The 12 Things to Cut — Starting Now
With the average price of premium hitting nearly $5 per gallon in April 2026, paying extra for premium fuel when your car doesn’t require it is pure waste. Check your owner’s manual or the inside of your fuel door — if it says “premium recommended” rather than “premium required,” regular unleaded will do just fine.
That boutique fitness studio sounded great in January. But if you’re not going enough to justify $40 to $70 a month — or hundreds more for luxury gyms — canceling is the right call. You can still exercise without it: walking, resistance bands, light dumbbells, and a mat can replicate most of what a gym offers at a fraction of the cost.
Generic groceries cost about 40% less than their brand-name equivalents, according to a 2023 CNET study. Most store-brand products are made in the same facilities as their name-brand counterparts. Start small — switch one item at a time, like paper towels — and build from there as your confidence grows.

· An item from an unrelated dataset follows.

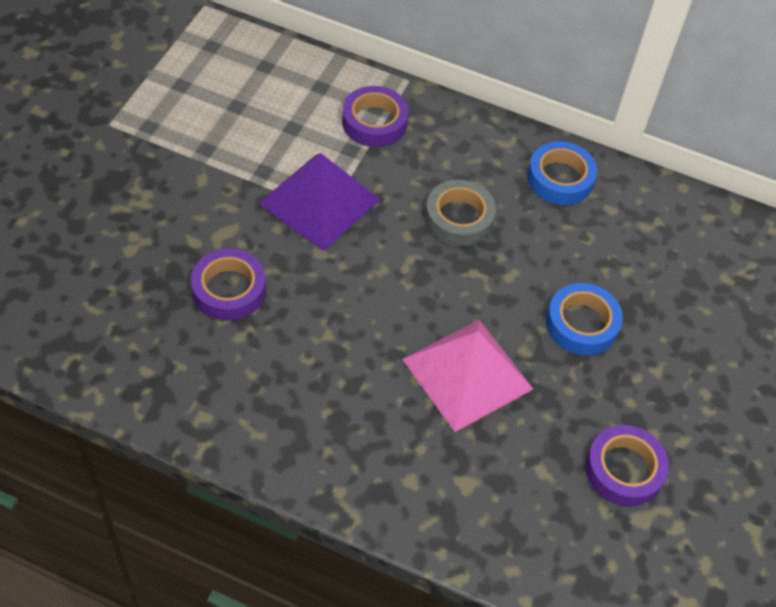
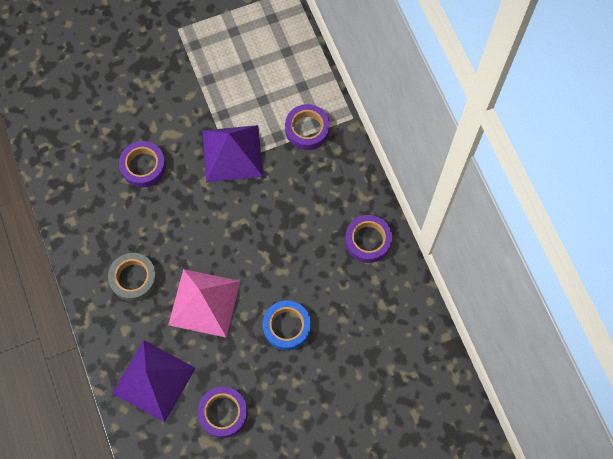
camera: 50 degrees right, 15 degrees up
(459, 218) = (290, 219): grey tape -> grey tape (133, 278)
(509, 506) = (154, 380): none -> purple pyramid
(560, 178) = (368, 240): blue tape -> purple tape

Thirty-six percent of Americans admit most of their purchases are unplanned. The fix: take inventory of your pantry, fridge, and freezer before shopping, and stick to a list. Better still, order groceries online — without physical aisles to wander, impulse buys drop dramatically.

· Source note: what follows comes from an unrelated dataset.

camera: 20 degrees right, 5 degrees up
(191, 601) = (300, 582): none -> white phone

More than 4 out of 5 Americans have at least one paid subscription they don’t use, per a 2024 survey. Streaming services, cloud storage, magazines, apps — they add up fast and quietly drain your account every month. Use an app like Truebill or search your email for “subscription” to find everything you’re paying for.
“Most people would really rather have quality time with you than presents you buy. I’m always trying to get people to think about their presence instead of presents.” — Lynnette Khalfani-Cox, Money Coach
Top-tier cable packages include dozens of channels you never watch. High-speed internet plans cost significantly more than mid-tier options that deliver speeds most households never actually need. And unlimited cellphone data is overkill if you primarily call, text, and check email. Audit each plan and downgrade where you can.
Precut fruit costs two to three times more than whole fruit — you’re paying for five minutes of someone else’s prep work. Prepared meals at the supermarket carry similar markups. Buy whole ingredients and do the minimal prep yourself. It takes minutes and saves real money over a month.
Bottled water, paper towels, paper plates — these feel cheap individually but cost a fortune when you’re buying them on repeat. A reusable water bottle pays for itself in weeks. Cloth towels handle most of what paper towels do. Real plates last indefinitely. The one-time cost of switching is quickly recouped.
You don’t have to eliminate gift-giving, but being intentional about which holidays you celebrate financially — and how — can meaningfully lower annual spending. Reusing decorations instead of buying new ones each year is an easy immediate win. A quality artificial Christmas tree, for example, replaces $100–$125 in annual real-tree costs.
Cooking at home is one of the highest-impact budget changes you can make. Plan your dinner schedule for the week in advance — it dramatically reduces last-minute takeout decisions. Cooking in bulk and freezing portions makes home cooking sustainable even on busy nights. If you do eat out, seek happy hour deals or early-bird specials.
Extended warranties on electronics and appliances are almost never worth the cost. They go unused the vast majority of the time, and even when you try to use them, significant exclusions often limit what they actually cover. Skip them — if you want protection, use a credit card that offers purchase protection as a built-in benefit.
Delivery fees add up fast on online orders. Most major retailers with physical locations offer free in-store or curbside pickup for online orders — you get the convenience of online shopping without the delivery charge, regardless of order size. Always check for a free pickup option before paying for shipping.
Small Cuts, Real Results
None of these 12 changes require a dramatic lifestyle overhaul — they’re adjustments at the margins that compound into meaningful monthly savings. Switching to generic groceries, canceling unused subscriptions, skipping the extended warranty, and doing five minutes of fruit prep yourself aren’t sacrifices. They’re just smarter choices. Combined, they can realistically free up several hundred dollars a month — money that can go toward paying down debt, building an emergency fund, or simply reducing the financial stress that’s become a constant backdrop for so many households in 2026.